# CAPiTA Indoor Survival FK and Union Force SL



## Nivek (Jan 24, 2008)

I'm gonna steal directly from BA how I review this set-up. Its effective and concise.

*Board:* CAPiTA Indoor Survival FK
*Size:* 154
*Camber Option:* Flat Kick. Level between inserts and rocker after with flat kicks.
*Bindings:* Union Force SL L/XL
*Stance:* 22.75
*Angles:* 15 negative 15 Goofy
*Boots:* K2 T1 size 9.5
*My Weight:* 140lbs
*Resort:* Keystone
*Conditions:* Man made on hard pack. Bluebird all day though.
*Flex:* Mid flex park deck, not too soft, not too stiff.
*Stability:* Pretty stable for what it is. I didnt have any issues or scares on the icy spots and I detuned semi-agressively. I didnt have to use any super focus bombing with it, felt pretty confident in its ability to hold its edge. FK is smooth and strong.
*Ollies/Pop:* I had an awkard time with this all day. I can't give a good guess on this at the moment, so I wont say. I've been riding a SubPop since January and with how soft it is, you change the way you ollie. So thats the reason behind the awkwardness of today. It is promising though... update will come.
*Butterability:* A little awkardness here too cause of the Nitro. But I did get the hang of it with some effort. It definitely is butterable, takes a little more umph than would be desired for buttering, but it was still fun. Really easy to swing around
*Cruising:* Did great here. Was very easy to flat-base, held its edge when I wanted it to, fast and stable.
*Jibbing:* Pretty good jibber actually. Again, was used to an uber noodle, but when I actually paid attention to what I was doing it locked in pretty well. I like that the carbon is between the feet, it gives stability but lets the tips flex torsionally, making is fun for jibbing.
*Personal Thoughts:* I like it so far. Its a fun board. It does what I want with no gripe. Lets me ride where I want, how I want, when I want. Its not for a jib kid, or someone who wants to charge and roll over small rodents without an issue. Its more for someone looking to have only one board to ride everything. Doesn't excell at any one thing, its just good at everything.

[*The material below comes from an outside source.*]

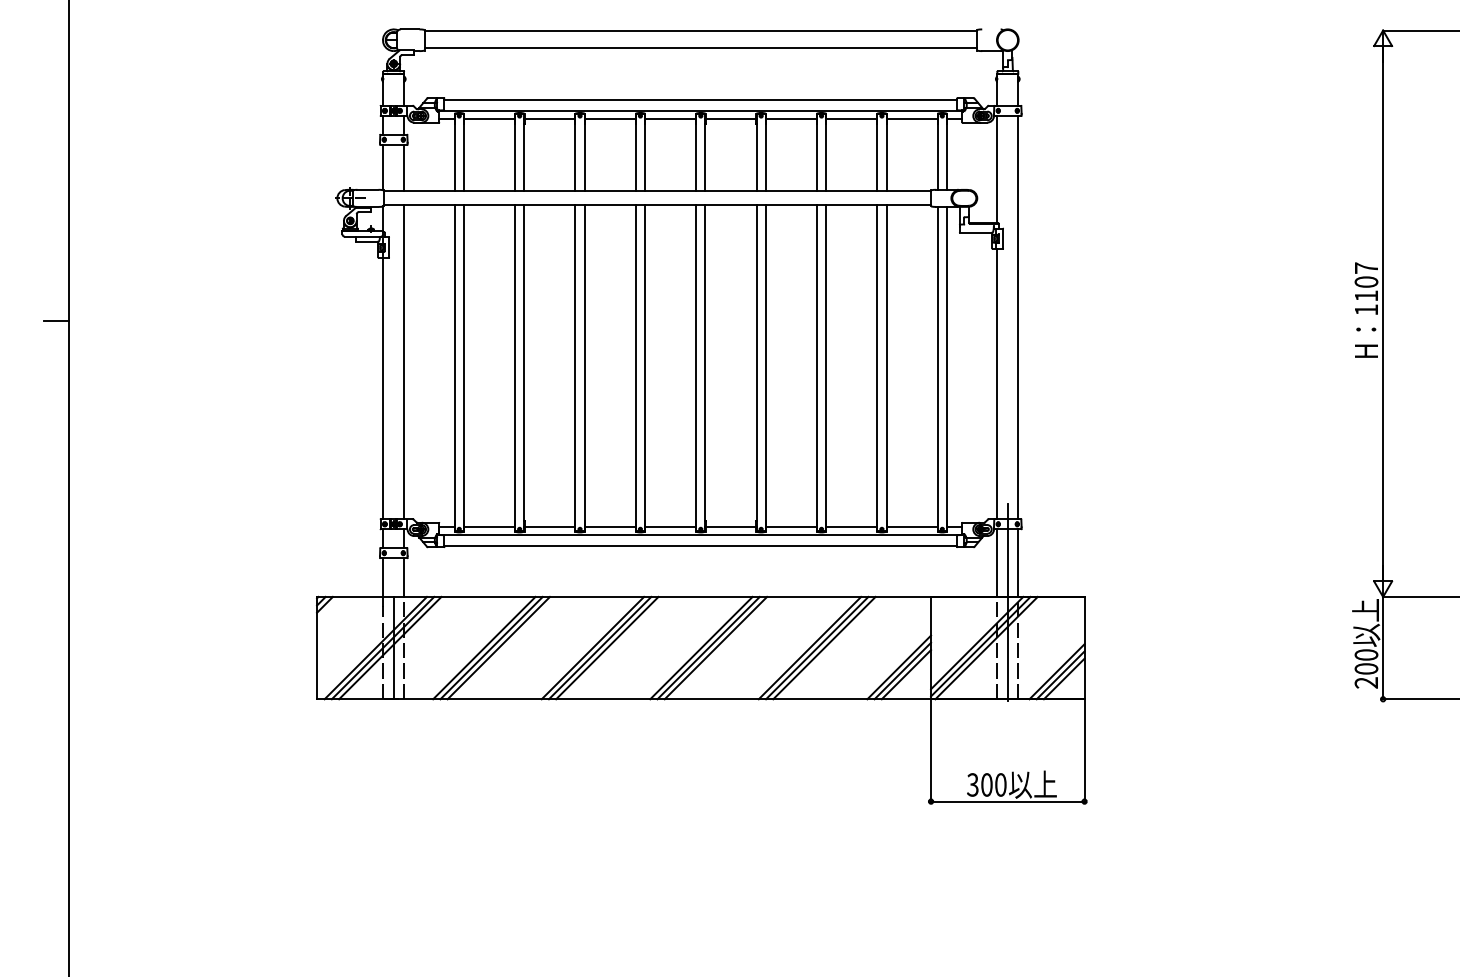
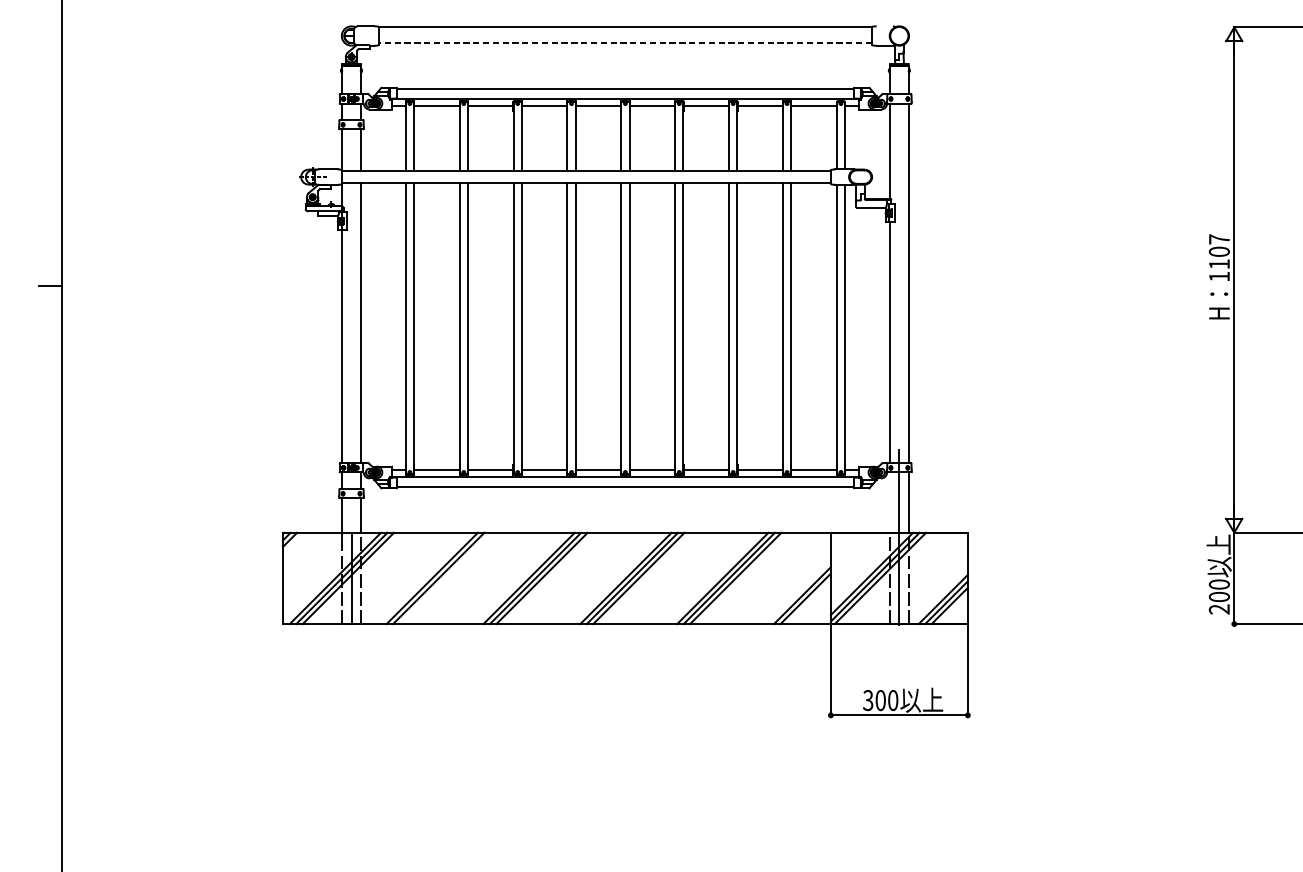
line: (700, 48) -> (625, 43), solid -> dashed
line: (997, 562) -> (890, 502), removed
line: (498, 647) -> (444, 577), removed
line: (906, 674) -> (808, 601), removed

*Binding Compatibility:* Really good match up actually.
*Binding Adjustability:* The Heelcup is micro adjustable. This is something I didn't know till I had to adjust it. Instead of there being set holes that bolts slide though to secure it, it has a long slit. One bolt going through it, the heelstrap and the baseplate, then another a little ways down through the heelcup and baseplate. Really allows you to get the perfect fit in the binding. Tooless heelstrap adjustment, and the toestraps are easy enough to adjust. Did in the gondola on one trip up before the midstation.
*Straps:* I like Union straps. The heelstrap is comfortable, secures you well and then disapears. The toe strap could use a little work. Though a perfect fit would probably be a little easier to achieve if I had been able to get M/L instead of L/XL. A 9.5 is the minimum recommended size for the L/XL. They do seem to comform a little better to my boot than my '09 Contacts though. 
*Highbacks:* There when I need them.
*Binding Flex:* Solid. A good flex for an all mountain or jump kid. Power when you need it, give when you need it.
*Personal Thoughts:* I like them. I didn't have to pay full price though... Would I pay their full price over regular Forces? Probably not. If you can afford them comfortably and are shooting for lighter weight then I recommend them, otherwise, I would just stick to regular Forces.


----------



## Milo303 (Apr 6, 2009)

Sweet lil write up

Hopefully I can steal Fluids someday ( = 
If my big ass feet will feet on it...


----------



## pngboarder (Sep 15, 2009)

nice review, I have the same set up but with just the forces. I'll give a review in a week or so when I have some time. But its the sickest set up ever!


----------



## burritosandsnow (Nov 22, 2008)

almost got this board but in the end decided on the sierrascope limited here Capita Sierrascope FK - Snowboards Reviews & Sale | SierraSnowboard.com. I think your review on the indoor is spot on from testing out one of my homies and thats why I went with the sierra .. its basically still super flexy like the horror but with sintered base and the ultrafears carbon in the middle for stability

edit both my friends did " get used to' the indoor and now kill it on theirs ... the "getting used to" in snowboarding looks like its gonna be more common as each company develops their own style or rc board like fk, low rise, banana, etc ..they arent all the same thing with different names and will make switching brands require a short learning curve .. kinda sux actually


----------



## BurtonAvenger (Aug 14, 2007)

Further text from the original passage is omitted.